With that preamble out of the way, moments ago Biden's BLS (Bureal Of Lies and Statistics) reported that in August, the US added 187K jobs, and beating the consensus estimate of 1Superficially this would have meant an unchanged print from last month when the BLS also reported 187K jobs, however in keeping with recent trends that number was revised - drumroll - lower again, to 157K, meaning that every single monthly payrolls print in 20-23 has been revised lower (see chart below), a 12-sigma probability and virtually impossible unless there was political pressure to massage the data higher initially and then revise it lower when nobody is looking.

But wait there's more: while July was revised down by 30K from +187,000 to +157,000,
June was revised even more, by 80,000, from +185,000 to +105,000, which means that a number that was originally reported as 209K has been reivsed 50% lower, to 105K and a collapse vs original expectations of 230K. Here, the BLS was proud to report that "with these revisions, employment in June and July combined is 110,000 lower than previously reported."

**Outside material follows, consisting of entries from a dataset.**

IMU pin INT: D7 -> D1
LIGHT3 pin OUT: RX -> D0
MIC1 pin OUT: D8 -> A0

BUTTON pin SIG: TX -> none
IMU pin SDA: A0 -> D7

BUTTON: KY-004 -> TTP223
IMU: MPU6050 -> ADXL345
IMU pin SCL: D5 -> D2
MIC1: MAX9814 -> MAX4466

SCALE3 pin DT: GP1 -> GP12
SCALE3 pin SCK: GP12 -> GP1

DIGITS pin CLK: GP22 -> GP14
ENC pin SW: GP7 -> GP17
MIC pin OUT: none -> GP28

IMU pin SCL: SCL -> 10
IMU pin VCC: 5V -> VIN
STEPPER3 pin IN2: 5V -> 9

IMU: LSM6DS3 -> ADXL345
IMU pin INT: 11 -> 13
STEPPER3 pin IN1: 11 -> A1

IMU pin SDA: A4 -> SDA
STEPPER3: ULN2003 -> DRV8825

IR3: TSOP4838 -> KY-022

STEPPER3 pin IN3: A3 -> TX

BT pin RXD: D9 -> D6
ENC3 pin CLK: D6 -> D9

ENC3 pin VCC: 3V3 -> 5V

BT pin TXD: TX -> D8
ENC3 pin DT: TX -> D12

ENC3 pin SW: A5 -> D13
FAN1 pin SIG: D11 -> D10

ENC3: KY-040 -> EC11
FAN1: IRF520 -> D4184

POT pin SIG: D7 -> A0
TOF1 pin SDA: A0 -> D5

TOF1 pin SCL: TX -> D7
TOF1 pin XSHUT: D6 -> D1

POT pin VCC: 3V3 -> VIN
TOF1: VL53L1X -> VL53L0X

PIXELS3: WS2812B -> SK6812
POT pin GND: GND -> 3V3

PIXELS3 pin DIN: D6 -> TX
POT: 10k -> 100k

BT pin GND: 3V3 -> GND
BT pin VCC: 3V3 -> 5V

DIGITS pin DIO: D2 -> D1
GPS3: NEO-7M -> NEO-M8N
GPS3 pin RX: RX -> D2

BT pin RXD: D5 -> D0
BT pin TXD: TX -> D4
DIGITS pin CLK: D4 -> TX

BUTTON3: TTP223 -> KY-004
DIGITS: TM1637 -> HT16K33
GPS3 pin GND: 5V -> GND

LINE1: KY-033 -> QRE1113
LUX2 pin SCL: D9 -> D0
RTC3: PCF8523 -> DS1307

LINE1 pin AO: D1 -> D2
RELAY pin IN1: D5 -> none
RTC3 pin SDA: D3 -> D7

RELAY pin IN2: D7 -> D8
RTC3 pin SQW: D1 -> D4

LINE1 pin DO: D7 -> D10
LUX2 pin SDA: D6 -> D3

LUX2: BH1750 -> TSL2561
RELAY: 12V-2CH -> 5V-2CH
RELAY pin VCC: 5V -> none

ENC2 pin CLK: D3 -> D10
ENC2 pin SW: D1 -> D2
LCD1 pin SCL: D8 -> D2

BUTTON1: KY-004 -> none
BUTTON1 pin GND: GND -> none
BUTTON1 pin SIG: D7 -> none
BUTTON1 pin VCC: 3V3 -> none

In other words, we now wait for the August payrolls number to be revised sharply lower as well because that's how Biden's handlers roll.
Turning to the unemployment rate, things here get really ugly: instead of the 3.5% expected print, in August the unemployment rate jumped to 3.8%, up sharply from 3.5% in July, and the result of 514K newly unemployed workers as the total civilian labor force increased by 736K individuals, as there were
597,000 new entrants in the labor market, people looking for work for the first time, and the highest level since October 2019. This confirms what we have been seeing:
the savings are tapped out and credit cards are maxed out.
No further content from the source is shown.